Yes I knew about it being shifted by 1 pixel but your way I don't understand.

if(j==0)
{
bSum += (line[(j * 4) + w] * iKernel);
gSum += (line[(j * 4) + w + 1] * iKernel);
rSum += (line[(j * 4) + w + 2] * iKernel);
}
else
{
bSum += (line[(j * 4-4) + w] * iKernel);
gSum += (line[(j * 4-4) + w + 1] * iKernel);
rSum += (line[(j * 4-4) + w + 2] * iKernel);
}Looks to me like you are taking pixel 0 line 0 like I do but when we reach pixel 1 you are redoing pixel 0 again.

Basically I do not understand all that redundancy. Wouldn't it just be easier to have your frame be slightly bigger than the image but the frame would be zero? Seems this code is getting overly complicated now for some reason (and slower too I bet).

exactly that is because I can't take line -1 right so to avoid that I just take line 0 one time more (It would be faster just to multiply by 2 but this illustrate better how it works.) you asked how to handle the edges and this how you can do it.

What if we created an artifical border of black (000) would that serve the same purpose (meaning would that work) or no?

you can do that but depending on the kernelsize and coefficients the destination border will be darker (it can look artificial).

Well, what I was thinking was if I created the border and did the filter then removed the border what would happen?

Probably would be bad but I was just thinking it would be a way of removing redundancy.

You want to copy the src to a new frame and add a black border to avoid the extra code to handle the edge?
That would be slower because you will have to copy the entire frame before filtering.
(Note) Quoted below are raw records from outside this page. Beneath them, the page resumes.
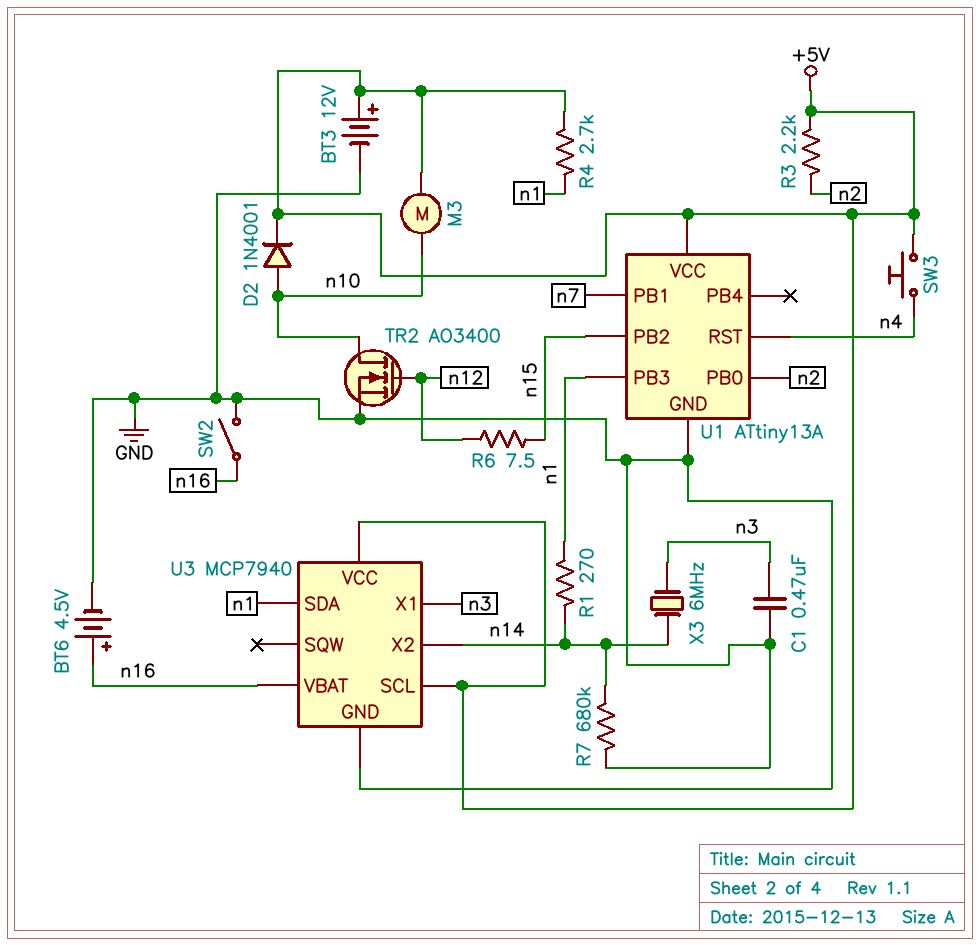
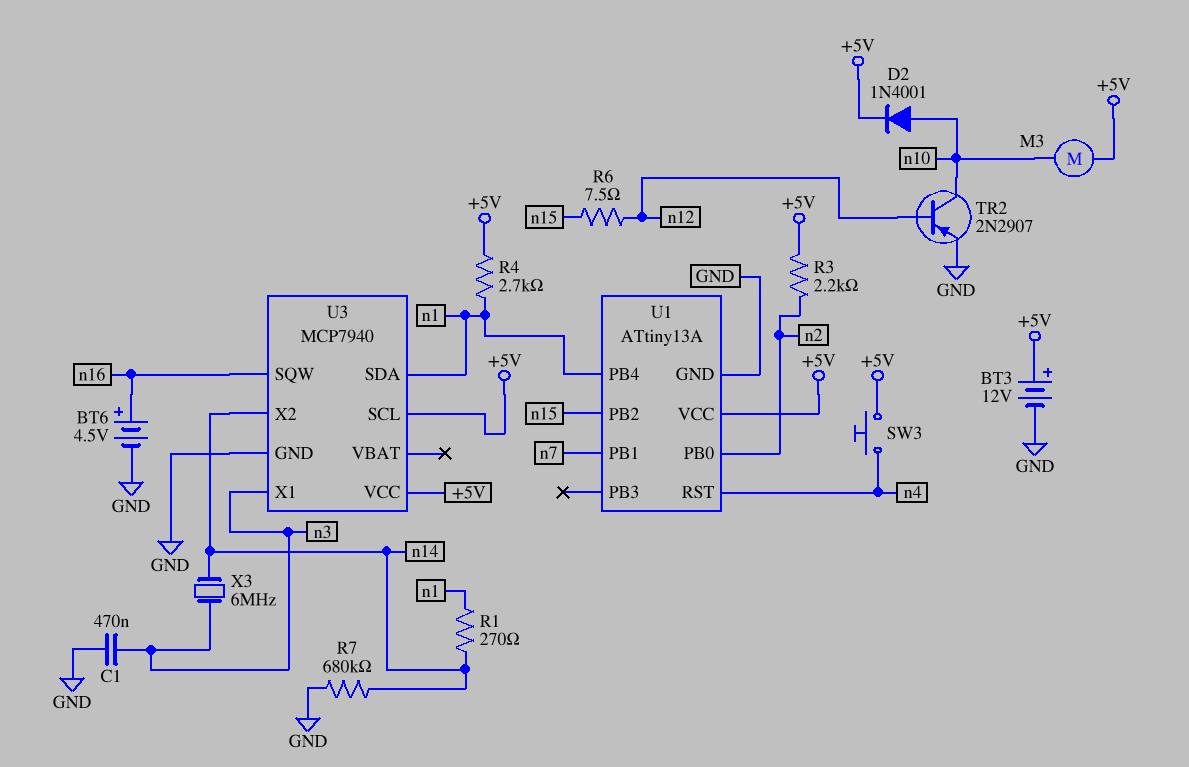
SW2: switch (GND, n16) -> none
TR2: NMOS AO3400 (G n12, D n10, S GND) -> PNP 2N2907 (B n12, C n10, E GND)
U1 pin PB3: n1 -> none
U1 pin PB4: none -> n1
U3 pin SQW: none -> n16
U3 pin VBAT: n16 -> none

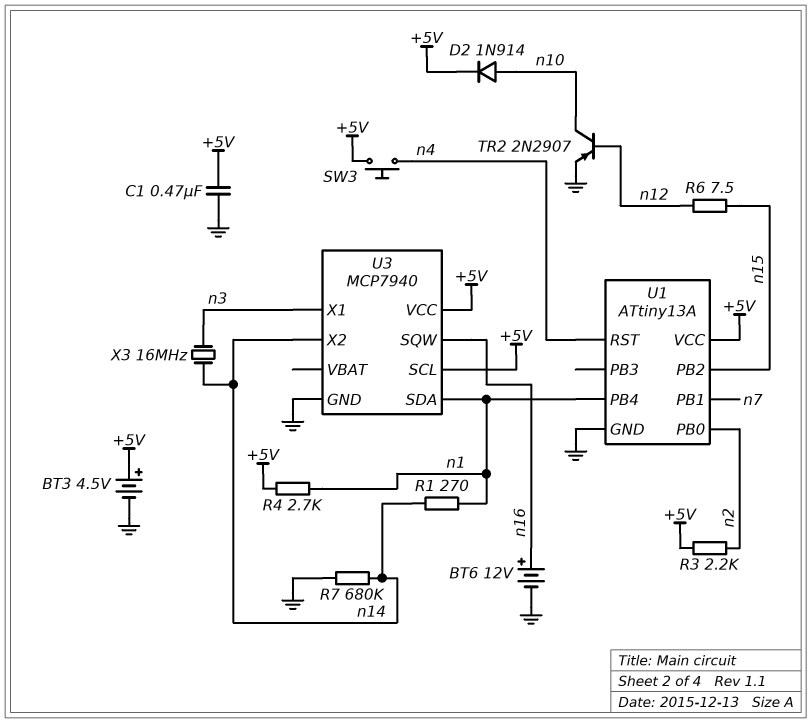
BT3: 12V (plus +5V, minus GND) -> 4.5V (plus +5V, minus GND)
BT6: 4.5V (plus n16, minus GND) -> 12V (plus n16, minus GND)
C1: 470nF (GND, n3) -> 470nF (+5V, GND)
D2: diode 1N4001 (A n10, K +5V) -> diode 1N914 (A n10, K +5V)
M3: motor (+5V, n10) -> none
X3: 6MHz (n3, n14) -> 16MHz (n3, n14)

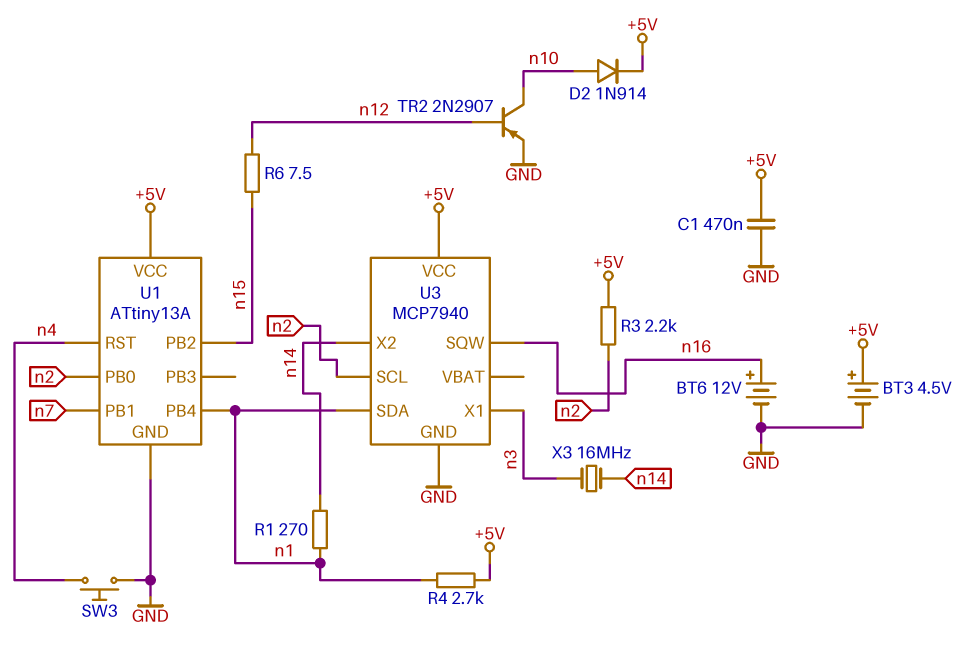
R7: 680k (GND, n14) -> none
SW3: button (+5V, n4) -> button (GND, n4)
U3 pin SCL: +5V -> n2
Also because you use information from the black border it will influence the edge of the final image (try a simple 1d kernel (1 0 0) that shift the frame to the right. This would result in a black left edge if you use a black border or a copy of the leftmost pixel if you just mirror the edge. The last approach is usually less distinct.)

Ahhh. :(

I tried your code and it too shifted the image (I have 1 pixel on both sides of the image).

Since you know about all of this and I don't I am stuck. Maybe the best way is to simply cut the offending pixels out of the final image (slow I know but no way around it that I can see using the above code snippets).

http://img510.imageshack.us/img510/292/1pix0ip.jpg

Not a movie picture so not as easy to see but the 1 pixel on both sides is there (same as my code). Weird stuff.

try post a before and a after image with the simple kernel:
0 0 0
0 1 0
0 0 0
It makes it easier to see how the image is shifted.
Also my code snippet is not complete. The code for the right edge and the top line is still missing.

You mean before with no filter then an after with the above kernel?

yes exactly.

Without the filter (http://img366.imageshack.us/img366/7919/withoutfilter0bf.jpg)
With filter (http://img366.imageshack.us/img366/5493/withfilter4jy.jpg)

Looks fine to me now but when the video moves you can see 1 pixel on both sides. Oh, well I can always just crop.

it doesn't look like it is shifted to me. Try adding the missing code (for the right edge and the last line) and see if it help.

Yes, I noticed that the image did not appear to shift at all so I wonder why? What was that kernel for as it looked like it did nothing (the more I look at it the more I think it was meant to do nothing just a basic copy).

don't worry. It shouldt do nothing. If it change the image it is an error. Just a simple test. Just look at the kernel. The current(center) pixel is multiplyed by 1 and all the other pixel is ignored.